The Hazaras, a Shi’ite minority sect in Pakistan, are a conservative people who follow a traditional lifestyle. The women usually stay home and men go out to earn a living. But the sect has been a prime target for Sunni extremist groups, with the result that over the years more men have died in bomb blasts and targeted killings than women.

Pakistani children hold candles during a vigil to condemn the attacks on their ethnic Hazara community, in Quetta, Pakistan, Feb. 16, 2014.
Pakistani children hold candles during a vigil to condemn the attacks on their ethnic Hazara community, in Quetta, Pakistan, Feb. 16, 2014.

Making ends meet

That has left a lot of households struggling to make ends meet and unable to attend to their basic needs.

“My daughter has a blood infection, but she is not getting a proper treatment. … My kids are not going to school because we don’t have money for their admissions,” said Zahra, who made $25 a month embroidering cushions for a local dealer.

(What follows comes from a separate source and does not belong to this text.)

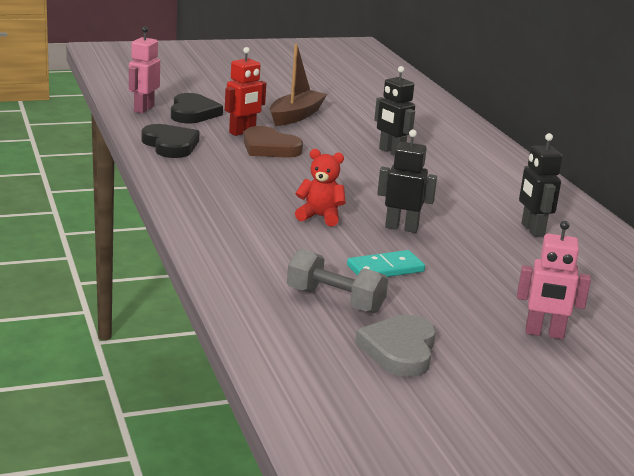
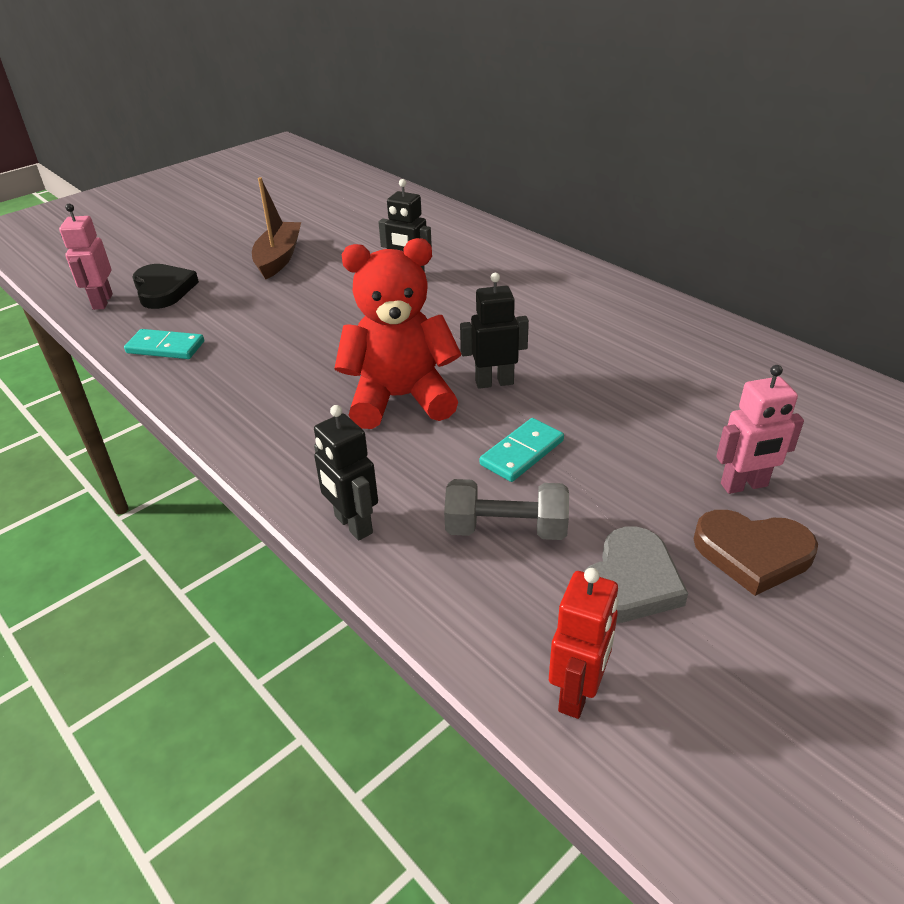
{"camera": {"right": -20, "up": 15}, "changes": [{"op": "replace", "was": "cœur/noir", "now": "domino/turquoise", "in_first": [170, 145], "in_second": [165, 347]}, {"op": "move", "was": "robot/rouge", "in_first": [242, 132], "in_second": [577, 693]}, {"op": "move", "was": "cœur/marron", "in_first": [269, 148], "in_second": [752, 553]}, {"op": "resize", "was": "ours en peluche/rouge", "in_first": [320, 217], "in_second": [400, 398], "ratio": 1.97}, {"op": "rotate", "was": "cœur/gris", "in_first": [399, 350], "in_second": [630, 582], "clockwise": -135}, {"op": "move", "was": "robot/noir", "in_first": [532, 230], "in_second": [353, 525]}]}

Her brother-in-law, a fruit seller, took care of the entire family when her own husband was too sick to work. When he died in an explosion, the lives of the entire family changed. Zahra’s 15-year-old daughter quit her studies and started embroidering cushions with her, making $25 a month like her mother. But they still needed help from their relatives or neighbors to survive.

Children's future derailed

The violence has forced many Hazara children out of schools and into manual labor, setting them up for a life of poverty.

One of Nisa’s sons had to leave middle school to work in a welding shop so he could earn money. His prospects of an education leading to a well-paid job are gone.